After School Session

“Up in the mornin’ and out to school / The teacher is teachin’ the golden rule / […] / Hail, hail rock and roll / Deliver me from the days of old”, cantava Chuck Berry vent’anni prima di Another Brick in the Wall dei Pink Floyd…

E infatti propongo il testo di questo brano immortale dopo averlo trovato in “Popular Music and/as Event: Subjectivity, Love and Fidelity in the Aftermath of Rock ’n’ Roll”, uno studio di Richard Elliott dell’Università di Newcastle nel quale la “School Day (Ring! Ring! Goes the Bell)” di Chuck Berry viene vista come un condensato dei concetti più tardi espressi diffusamente dal filosofo marxista francese Louis Althusser nel suo “Idéologie et appareils idéologiques d’État” (1970). La “golden rule” insegnata dal professore è quella inculcata ai ragazzi nella scuola, uno degli “Appareils idéologiques d’État” – con la Chiesa, la Famiglia, i partiti e i sindacati, i mass media - che servono ad imporre la visione del mondo e la corretta relazione fra le classi sociali… Qualora poi la manipolazione psico-sociale non si riveli sufficiente, a causa della particolare resistenza e refrattarietà di certi soggetti, allora entrano in azione gli “Appareils répressifs d’État”, esercito, polizia, giustizia e carcere…

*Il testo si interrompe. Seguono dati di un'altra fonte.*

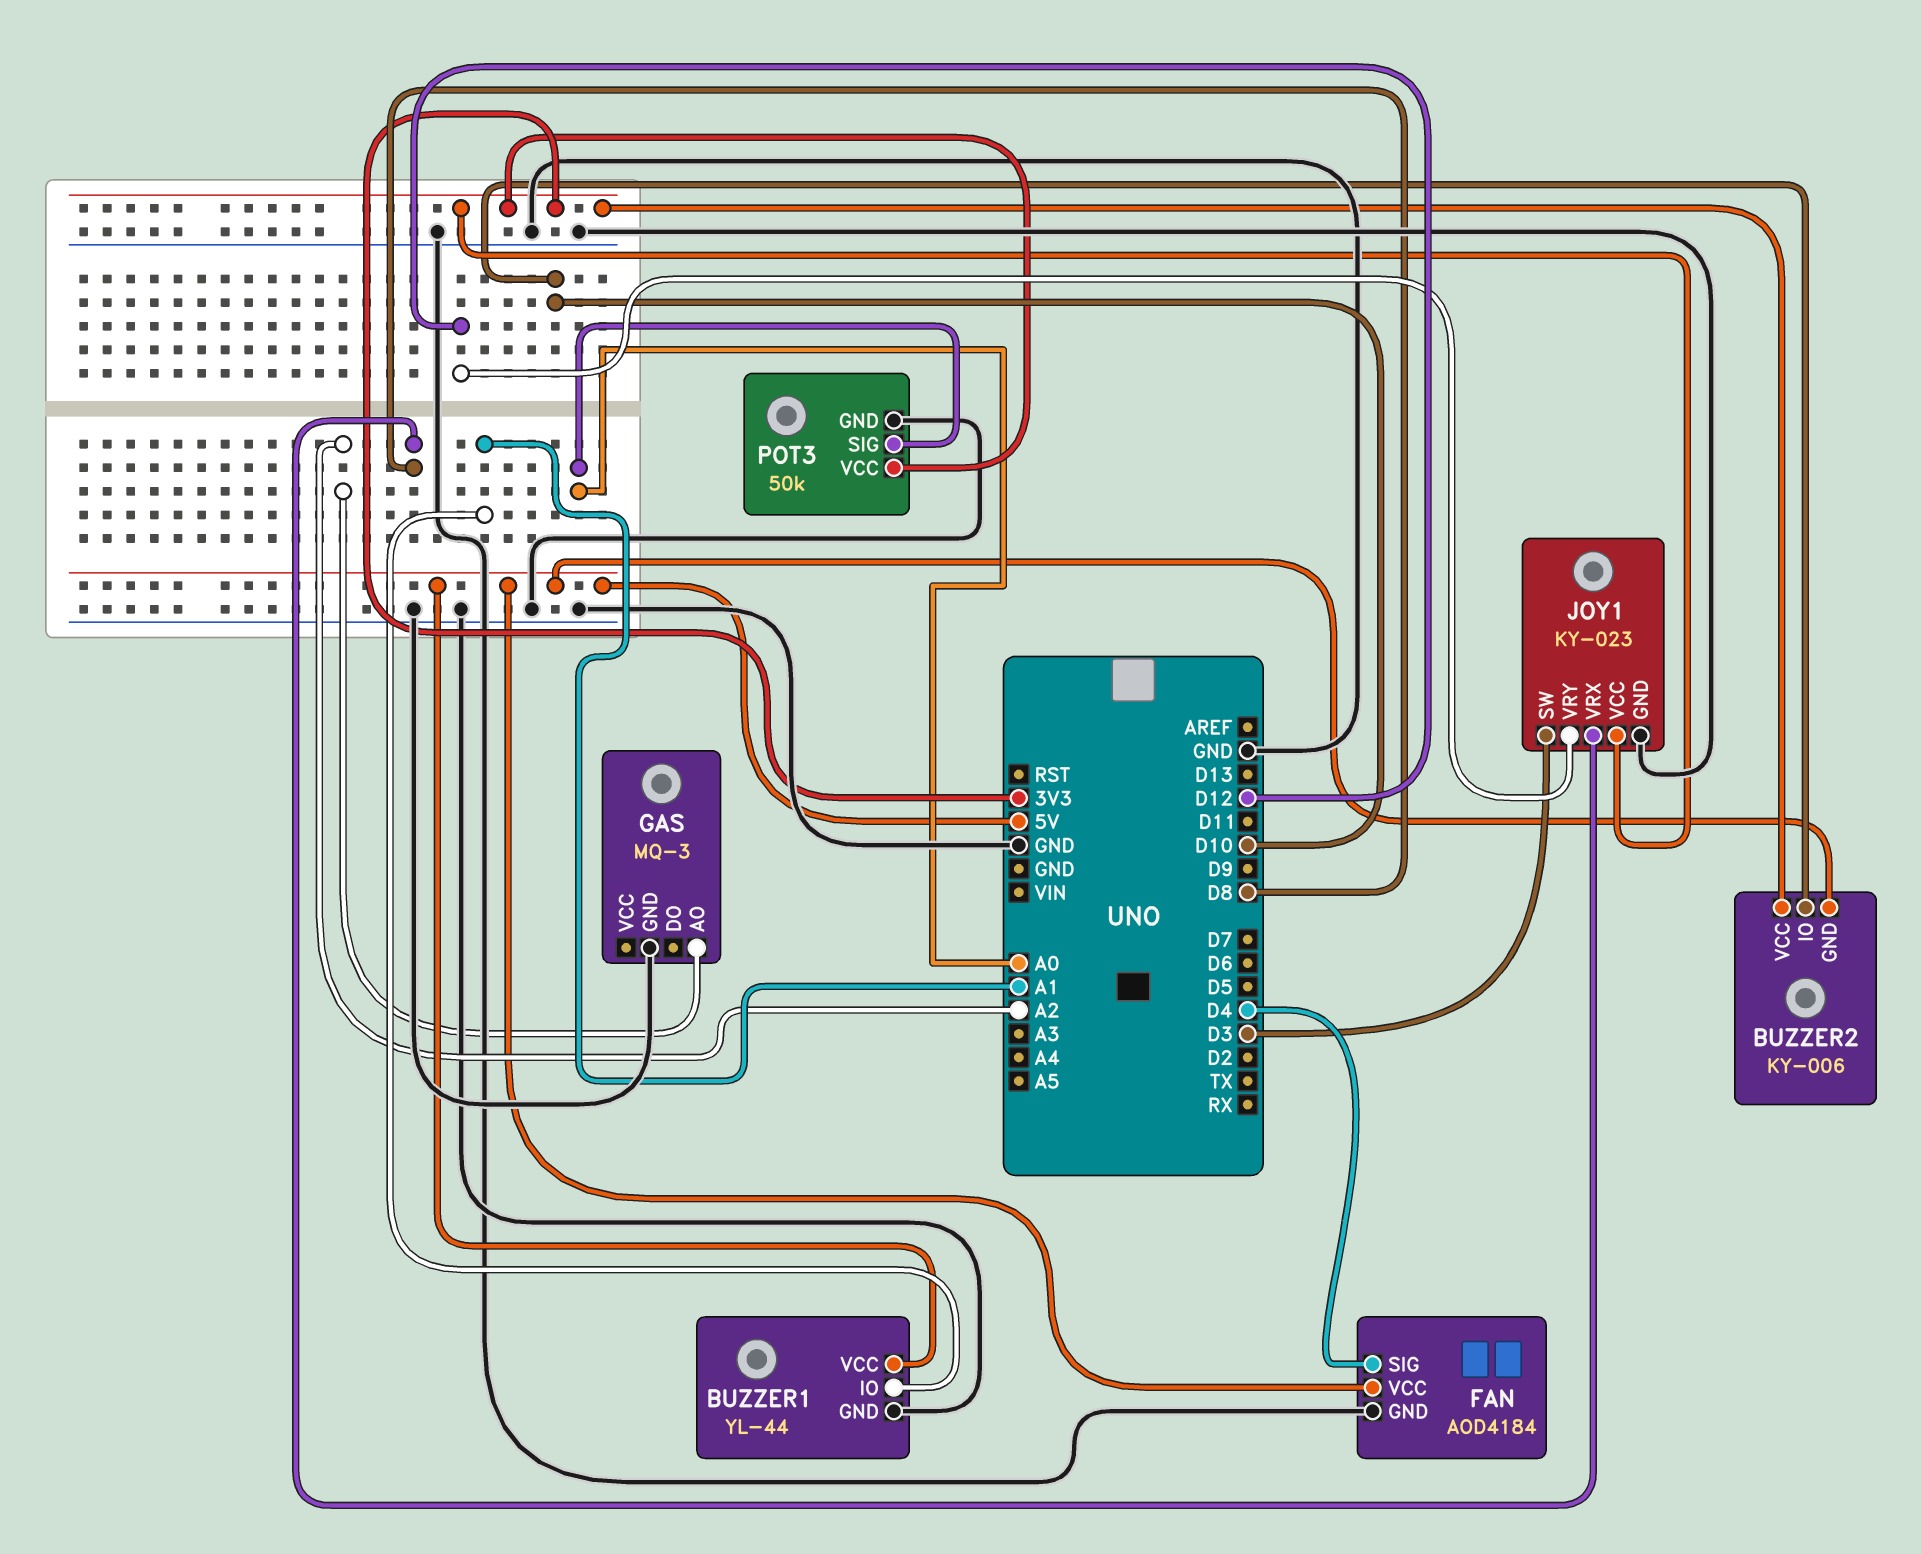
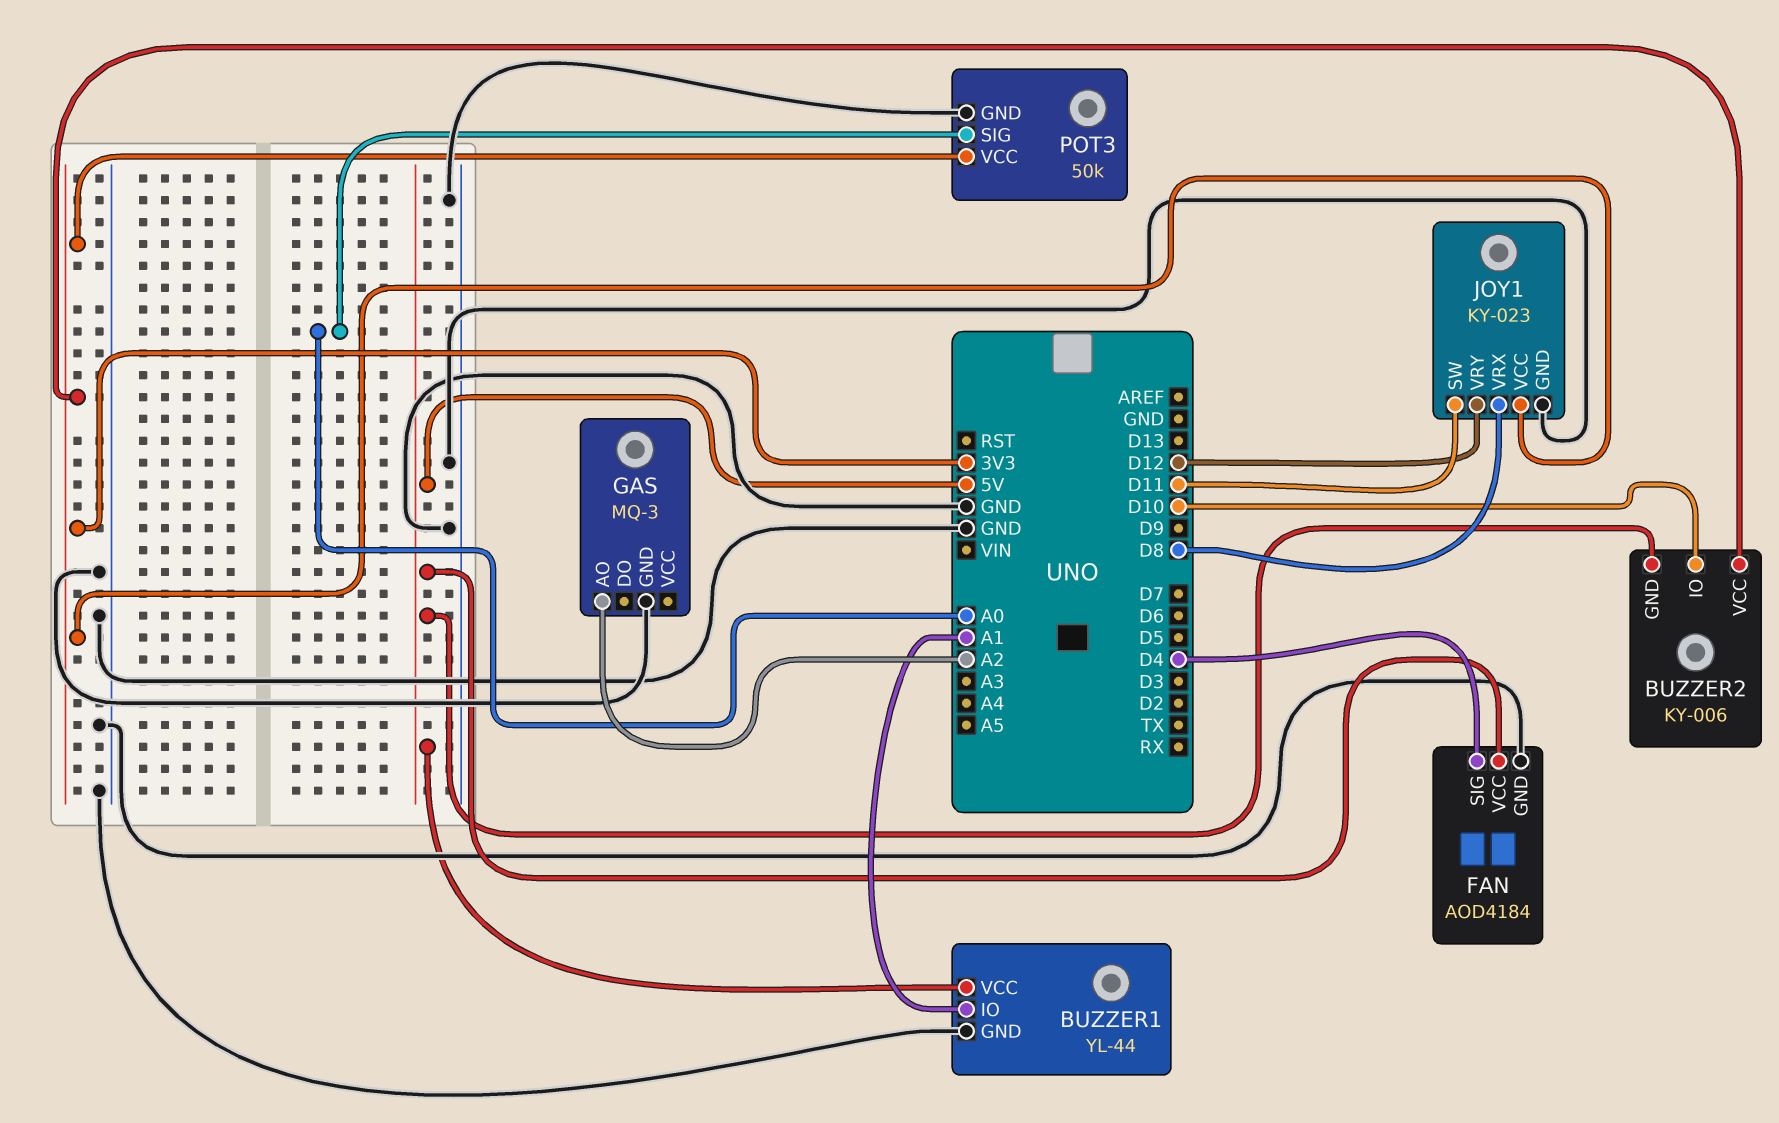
JOY1 pin SW: D3 -> D11

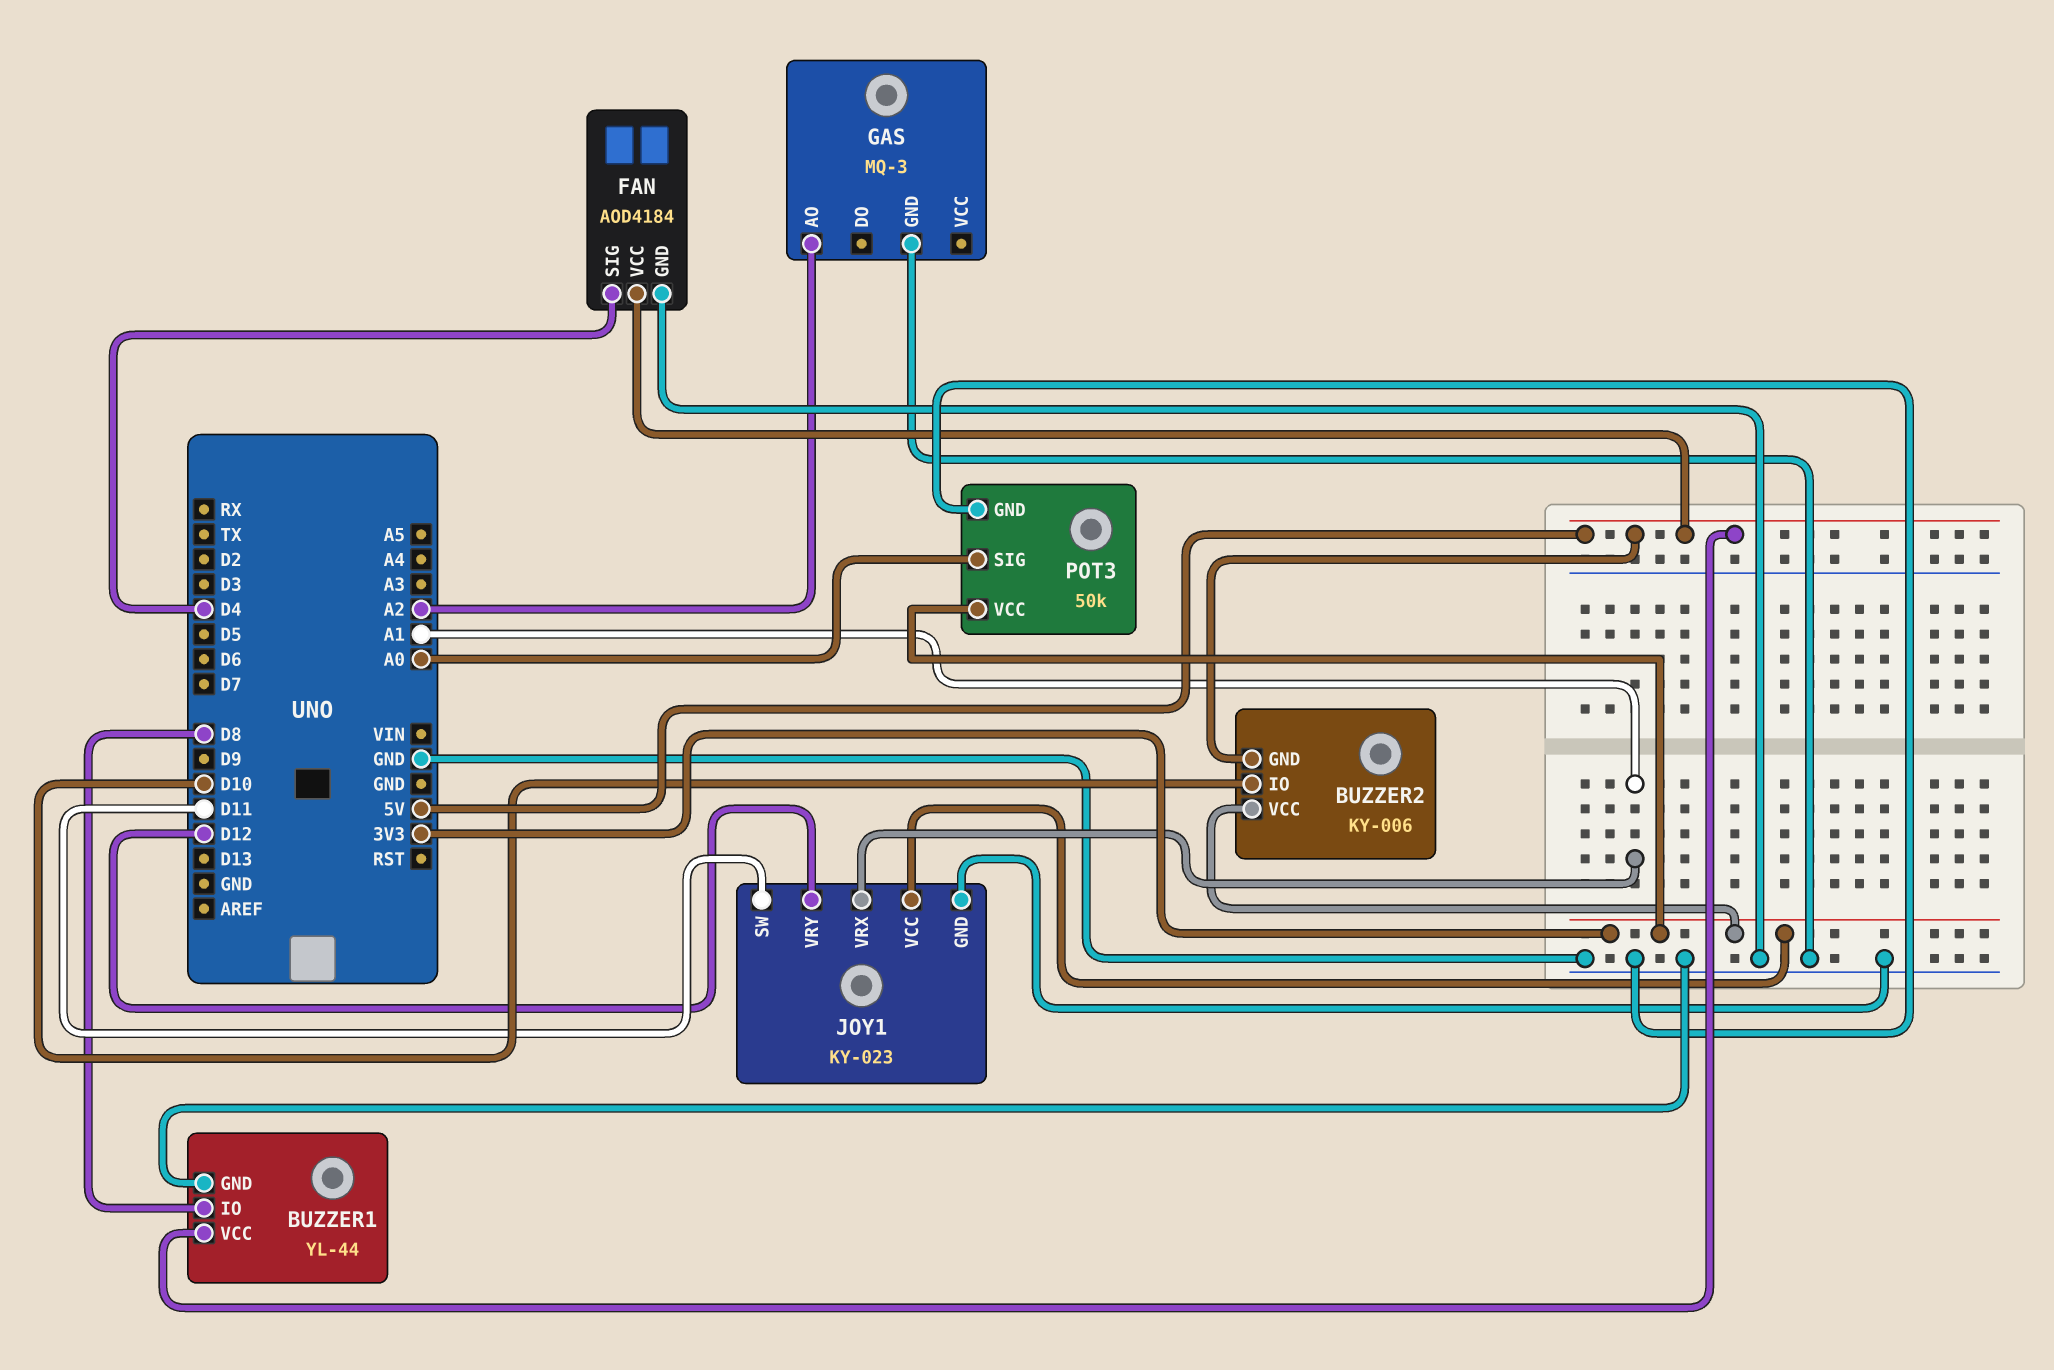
BUZZER1 pin IO: A1 -> D8
JOY1 pin VRX: D8 -> A1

Come già ci raccontava il compianto John Trudell nella sua Baby Boom Ché – testo non a caso trovato anch’esso nell’analisi citata di Richard Elliott - il Rock 'n' Roll delle origini fu di per sé stesso rivoluzionario e anti istituzionale, spesso anche indipendentemente dai suoi contenuti e dalla coscienza che delle sua portata ebbero i suoi protagonisti…
American history and practical math
You studyin’ hard and hopin’ to pass
Workin’ your fingers right down to the bone
And the guy behind you won’t leave you alone

Ring, ring goes the bell
The cook in the lunch room's ready to sell
You’re lucky if you can find a seat
You’re fortunate if you have time to eat
Back in the classroom, open your books
Keep up the teacher don’t know how mean she looks

Soon as three o’clock rolls around
You finally lay your burden down
Close up your books, get out of your seat
Down the halls and into the street
Up to the corner and round the bend
Right to the juke joint, you go in

Drop the coin right into the slot
You’re gotta hear somethin’ that’s really hot
With the one you love, you’re makin romance
All day long you been wantin’ to dance,
Feeling the music from head to toe
Round and round and round you go

Hail, hail rock and roll
Deliver me from the days of old
Long live rock and roll
The beat of the drums, loud and bold
Rock, rock, rock and roll
The feelin’ is there, body and soul.

inviata da Bernart Bartleby - 14/12/2015 - 13:01


“[…] This songs works on a number of different levels, all complementary. First, it offers a slice of American teenage life in the late fifties. A wealth of detailed observation serves the song well in this regard — the sharp glimpses of the school day, the movement “down the halls and into the street,” the local juke joint where you could select your favorite tunes and dance to them with your best girl — all these and more are carefully depicted.

The song also works as a direct expression of rock’s grand theme of liberation. The first two verses describe the oppression of the school day: being subject to authority, working hard at the study of subjects that seem to have no intrinsic interest, the regimented schedule of classes with no more than a brief interlude for lunch, the competition with the jostling crowd at the school.

The next two verses offer release from all these constraints. “Soon as three o’clock rolls around, you finally lay your burden down.” The scene at the juke joint is joyful and energetic, in stark contrast to the school day. In particular, there is contrast between the rigid structure of the school routine, and the emotional freedom offered by the rock music and its associated environment: hearing something “really hot,” “feeling the music from head to toe,” and making romance with the one you love.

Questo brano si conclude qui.